Thank you for your reply. I think your right, but I've been immature with her and I understand her decision. I have some trouble moving on with other women because I don't care of them, they are only a way to heal myself, and I think they feel this and they don't want to be used by me. I'll def read the advice in your signature!

Posted

It's going to take time to move on with other women so you don't need to rush it, however you need to understand your ex is no longer an option. You no longer have her as a choice. Maybe that will change one day but you can't do anything to change that now. Right now you can only do things that will ensure she will NEVER contact you. Respect her decision, disappear from her life, exit with head held high.... She'll respect you for that in time. I've said this before: think of all of your past relationships, how the relationship ended is usually the first thing that comes to mind.

  • Author
Posted

Thank you Navy! I've been doing exactly what you are talking about since the breakup day. Though I'm a little bit worried about some mutual friends: I told to a friend of mine that I was suffering after I viewed a picture on facebook where she was kissing her new boyfriend. This information probably arrived to my ex.

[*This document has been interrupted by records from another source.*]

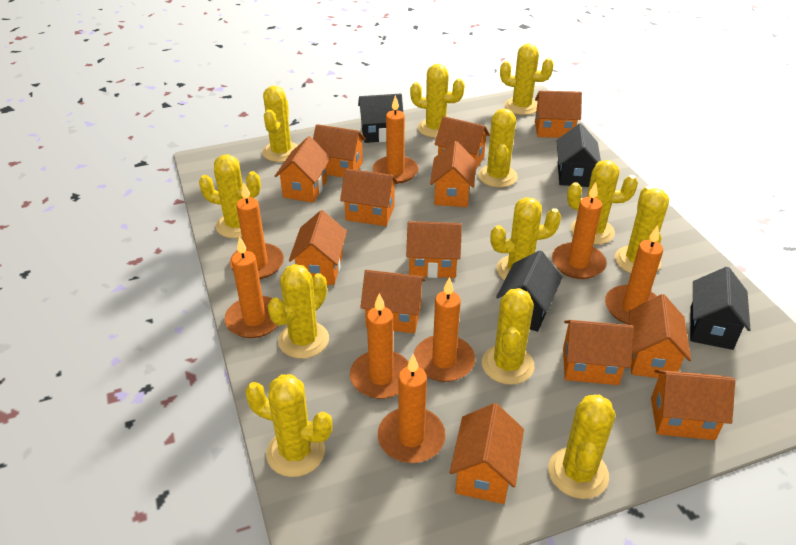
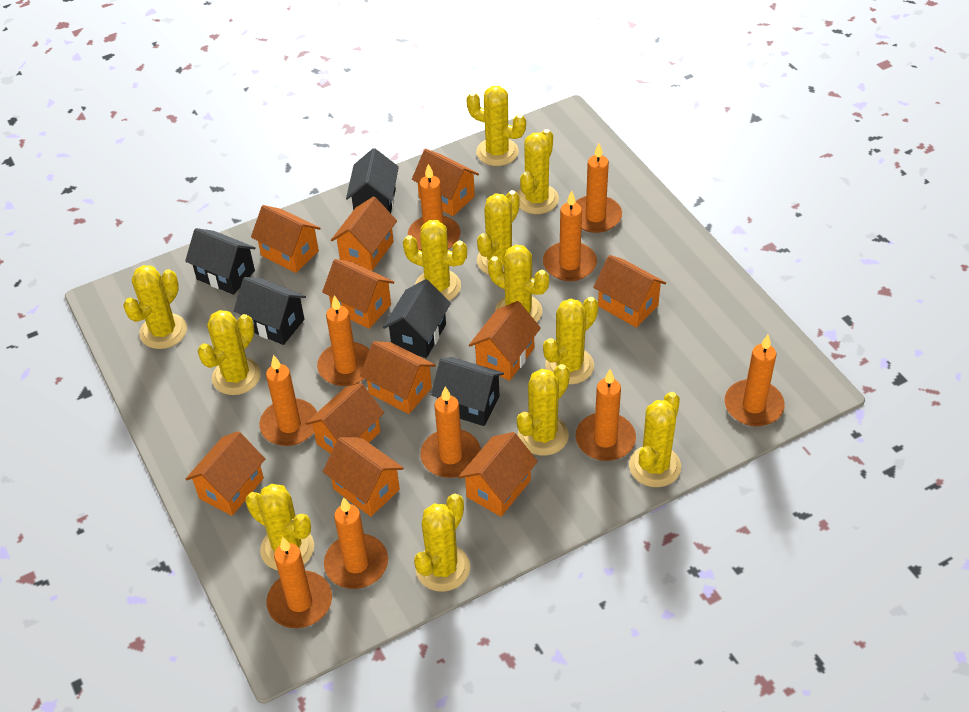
black house: 4 -> 5
orange candle: 8 -> 10
orange house: 13 -> 11

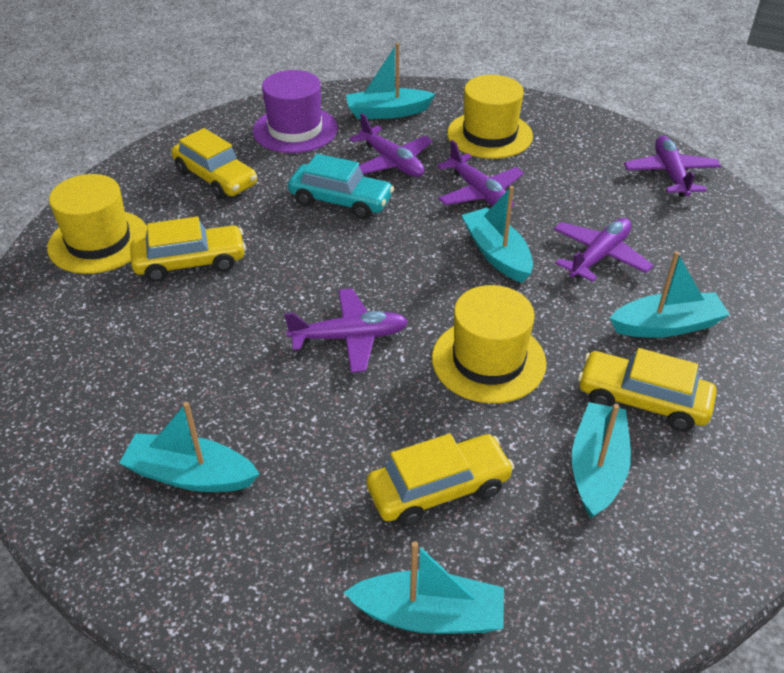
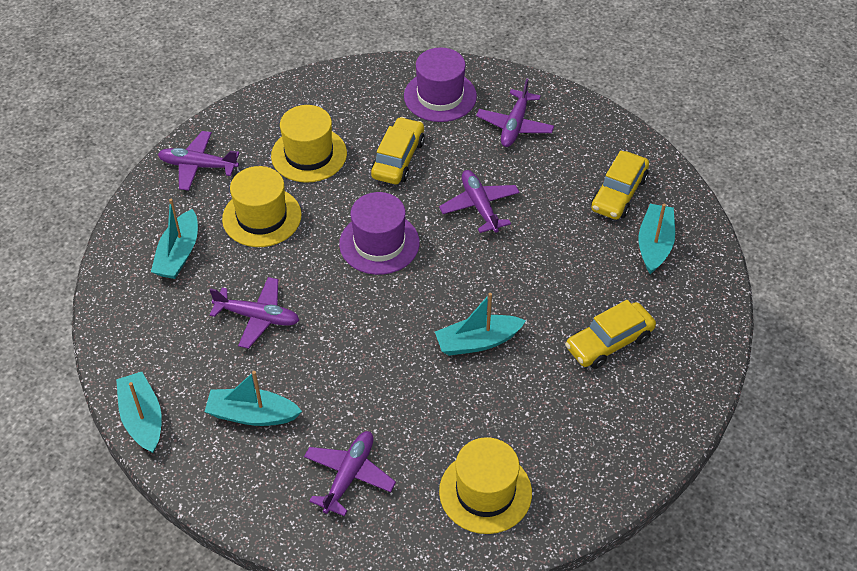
purple hat: 1 -> 2
turquoise boat: 6 -> 5
turquoise car: 1 -> 0
yellow car: 4 -> 3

I did'nt break no contact! But I Know it was a mistake speaking to that guy.

 

Here is the major problem. I am still friend to this girl that is also my ex's friend.

I see this girl sometimes, and everytime she tells me something about my ex... I try to be strong and careless. But two weeks ago I prayed her not to tell me anything about her, for good.

Navy, do you think this was a good decision?? Or I have to cut off every mutual friend??